_Aim of the exercise_: In the records below, find the line that contains "part: (161, 735) -> (351, 250), moved" and the line that contains "part: (947, 1501) -> (765, 942), moved", then retype exactly those two lines and every line between them.

_Material for the task_:
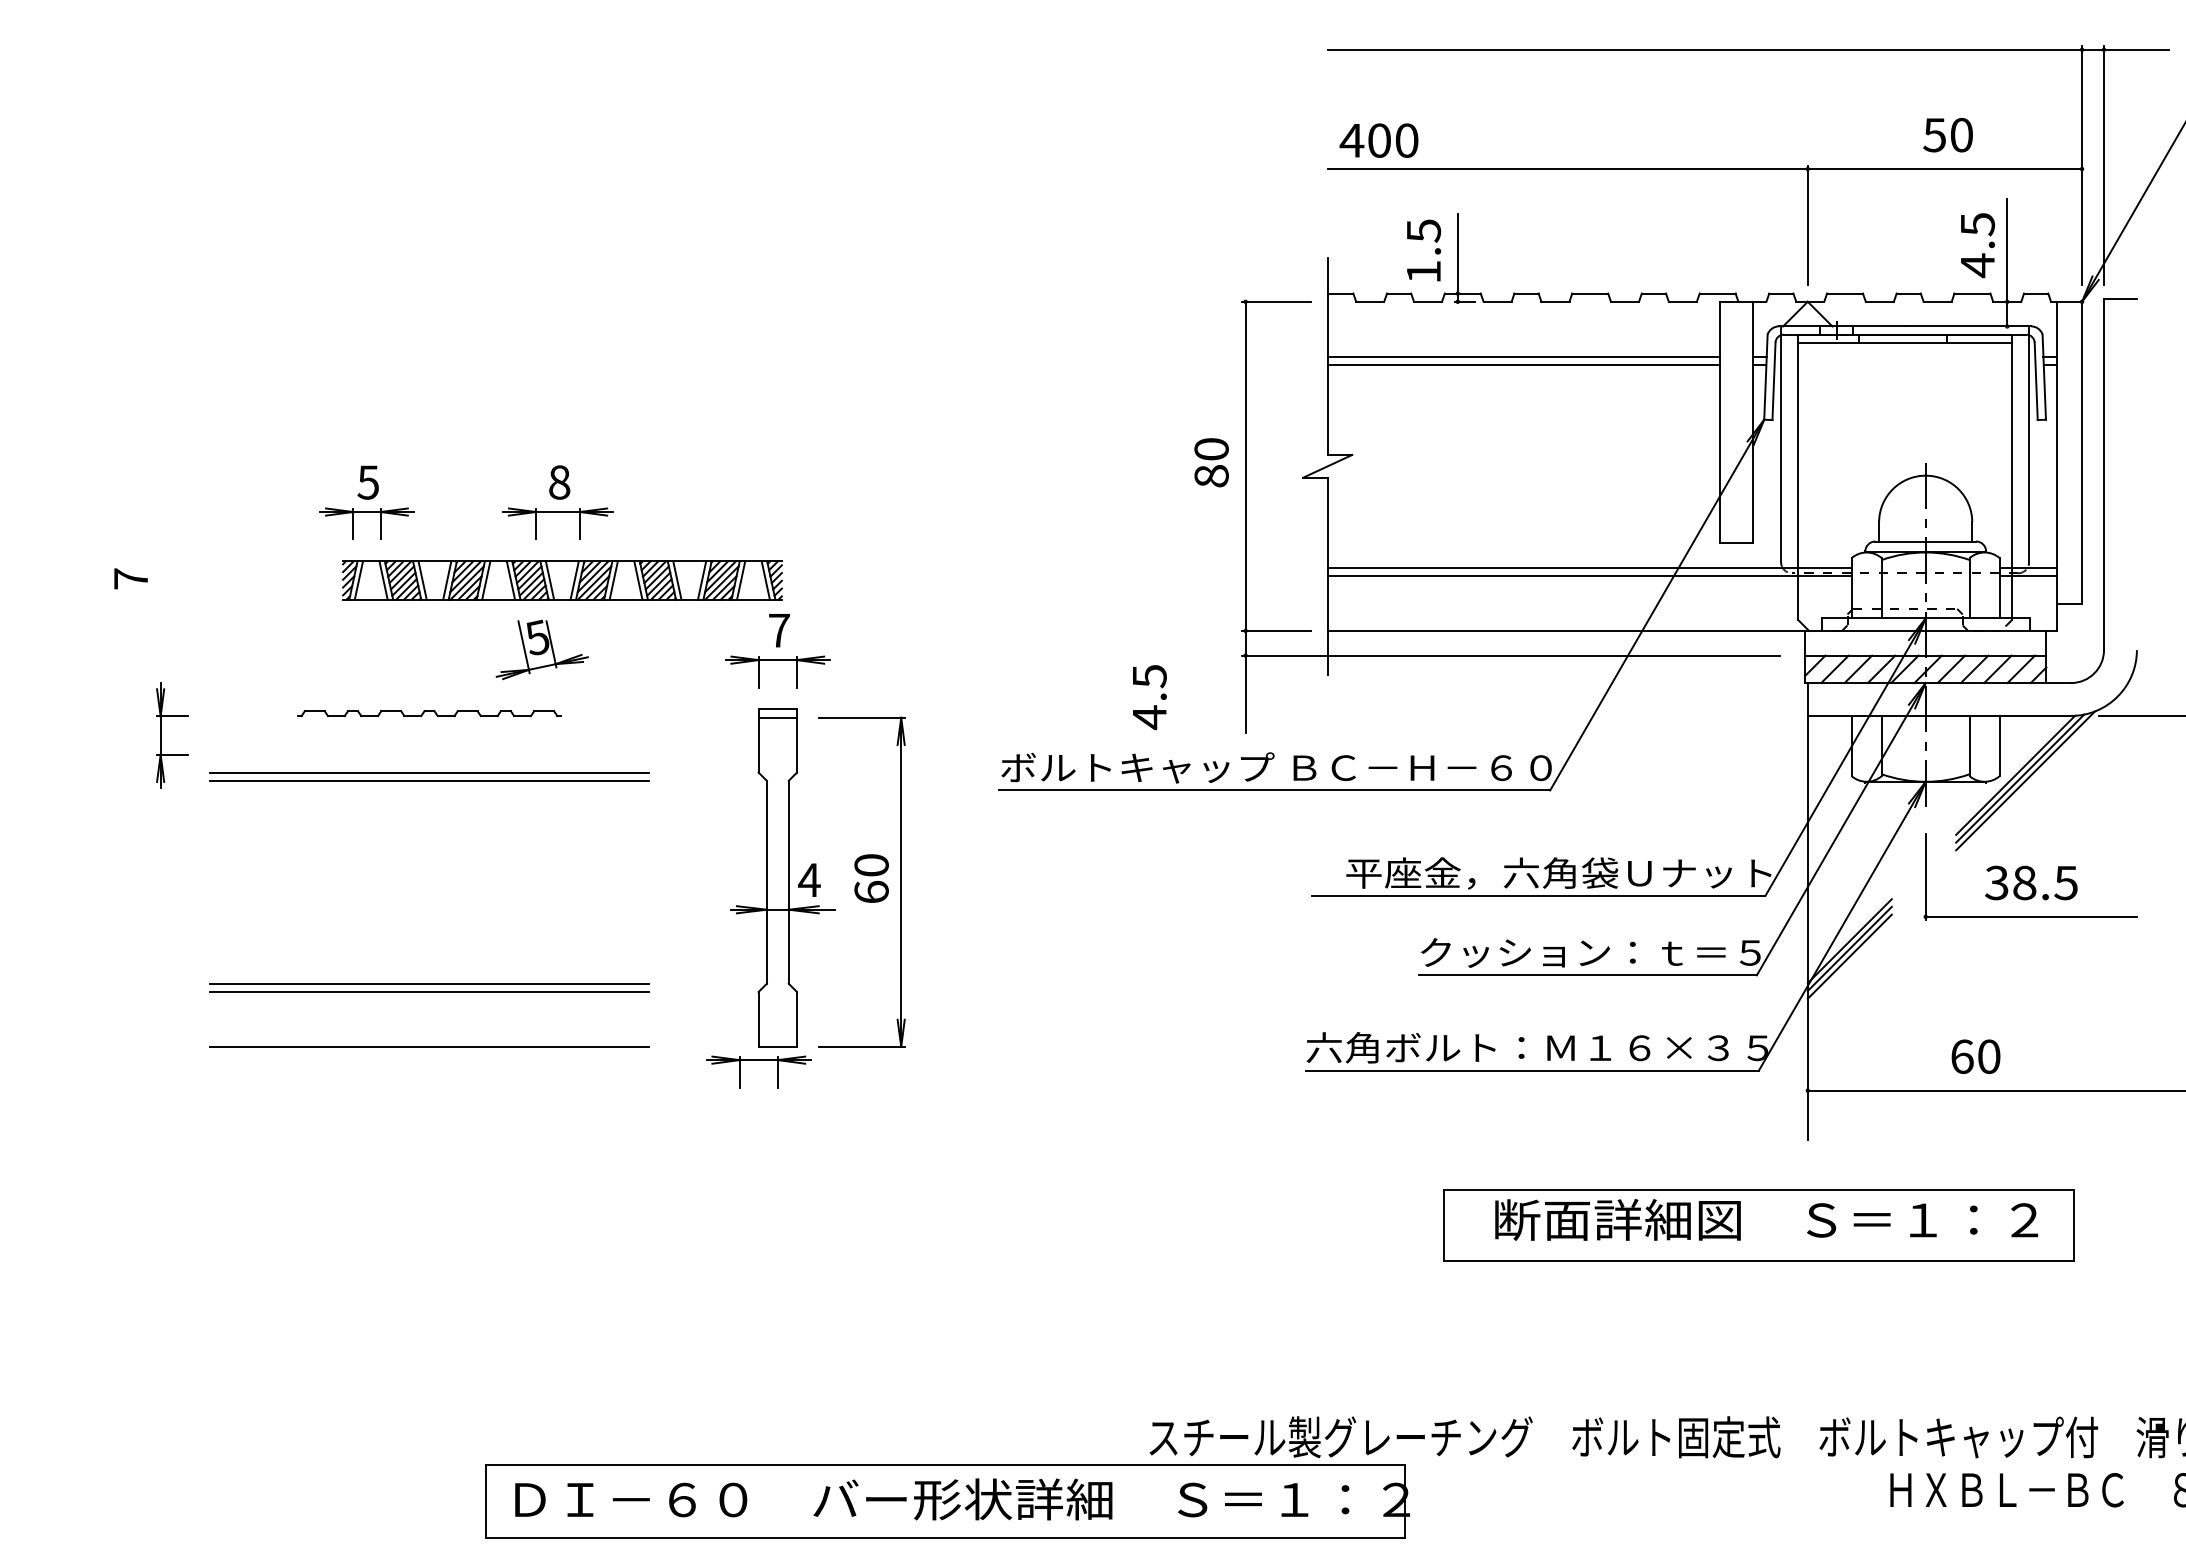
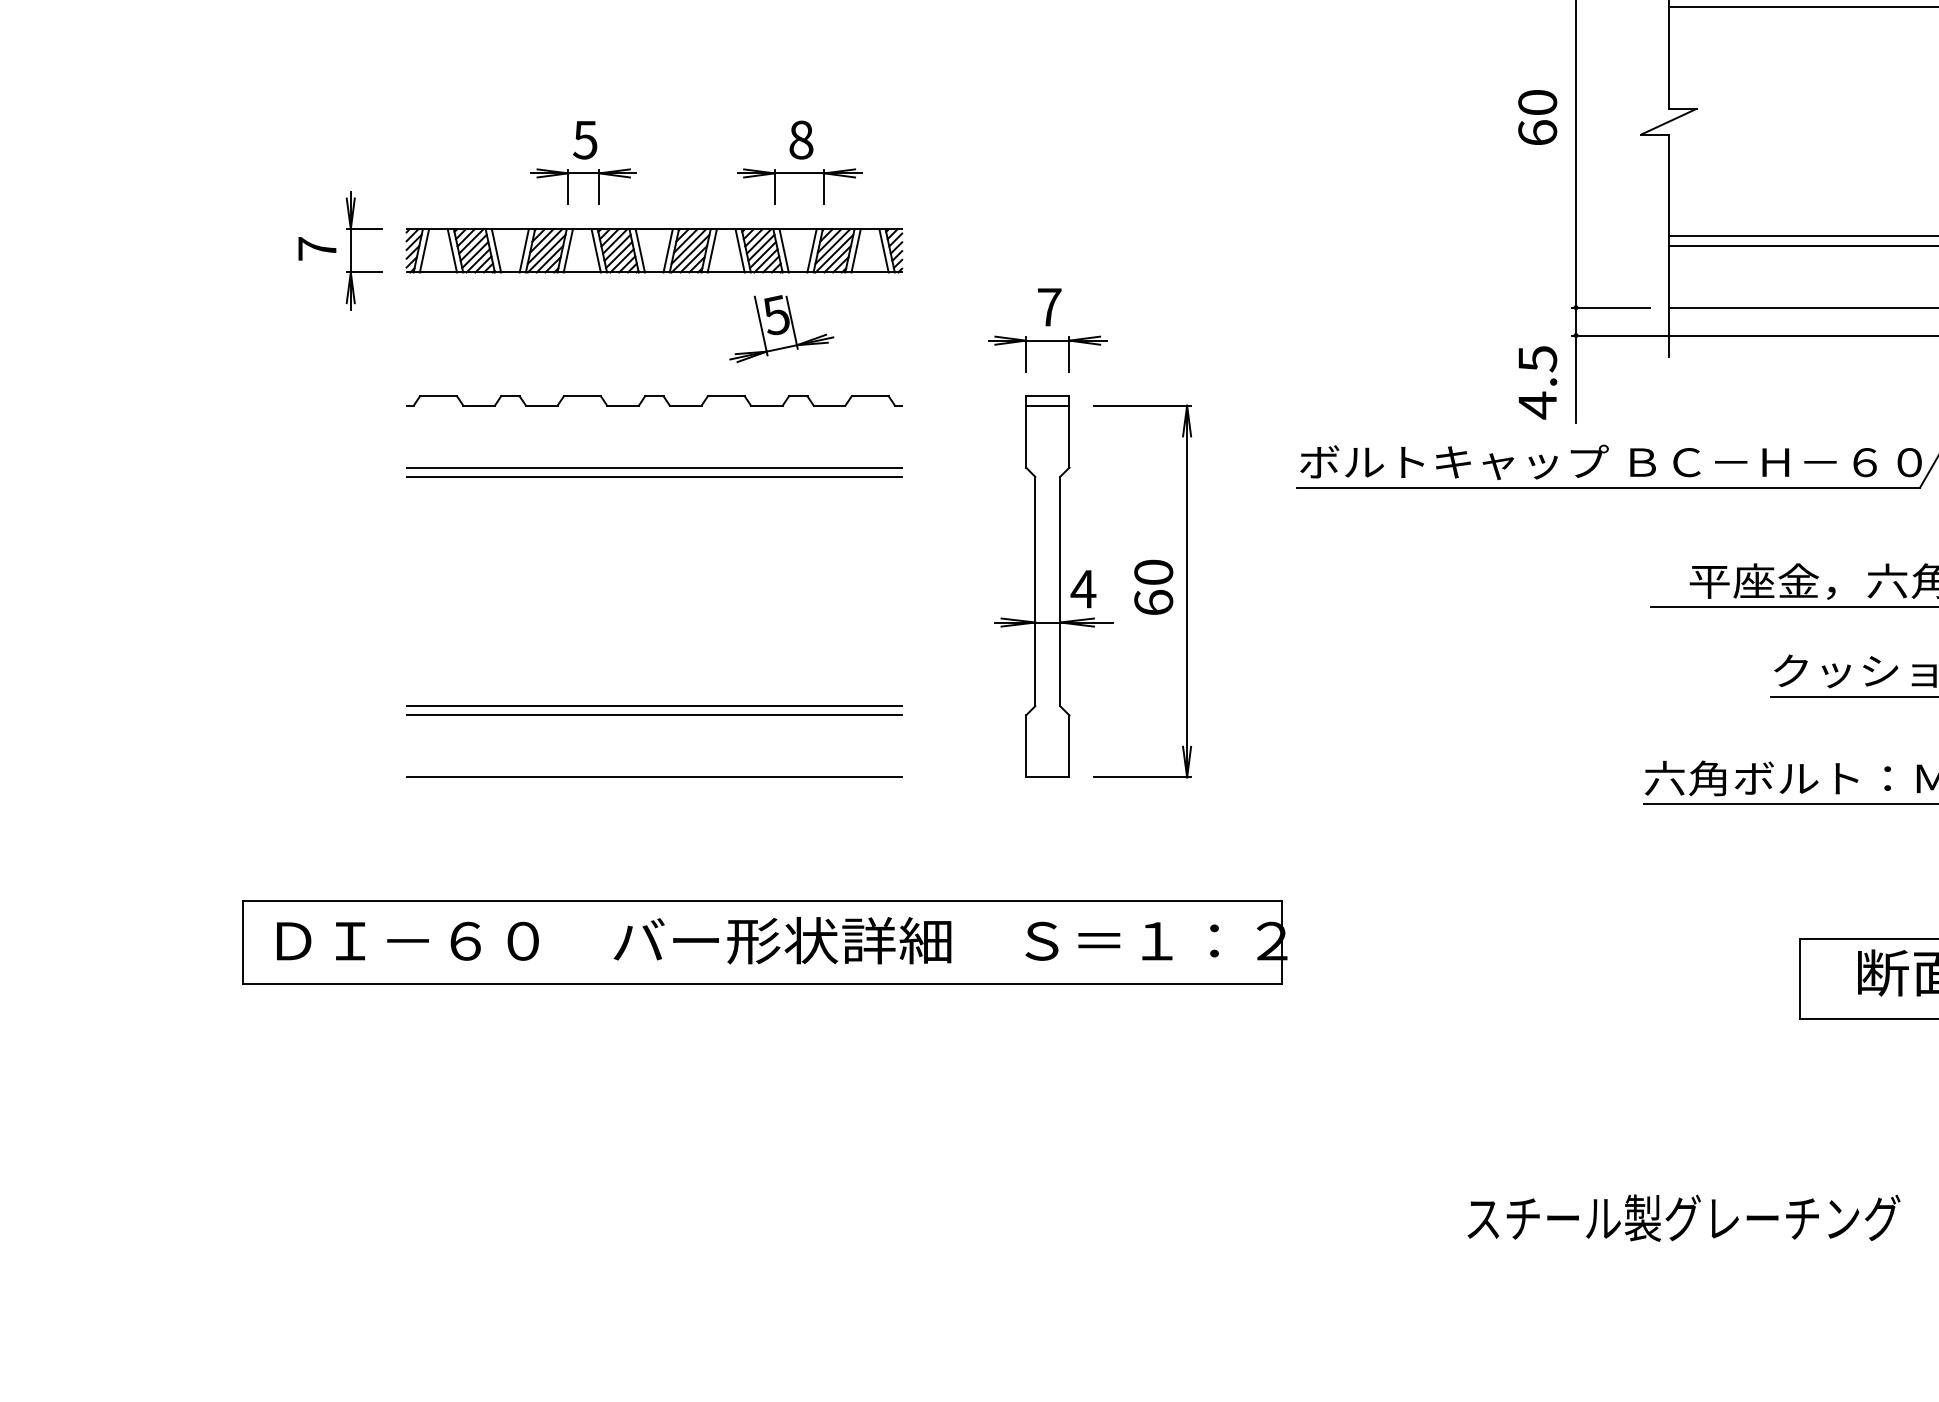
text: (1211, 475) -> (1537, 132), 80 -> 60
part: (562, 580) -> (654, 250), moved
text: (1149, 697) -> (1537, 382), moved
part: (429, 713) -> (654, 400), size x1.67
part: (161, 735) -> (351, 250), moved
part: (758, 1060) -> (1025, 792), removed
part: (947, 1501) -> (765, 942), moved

---

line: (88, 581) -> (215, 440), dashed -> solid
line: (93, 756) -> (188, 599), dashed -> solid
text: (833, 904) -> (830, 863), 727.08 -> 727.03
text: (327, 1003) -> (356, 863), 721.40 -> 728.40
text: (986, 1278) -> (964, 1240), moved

...

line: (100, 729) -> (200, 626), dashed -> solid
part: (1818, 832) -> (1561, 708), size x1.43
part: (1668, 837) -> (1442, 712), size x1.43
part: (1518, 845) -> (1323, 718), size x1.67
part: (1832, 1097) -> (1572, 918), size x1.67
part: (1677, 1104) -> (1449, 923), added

_Response to this exercise_:
part: (161, 735) -> (351, 250), moved
part: (758, 1060) -> (1025, 792), removed
part: (947, 1501) -> (765, 942), moved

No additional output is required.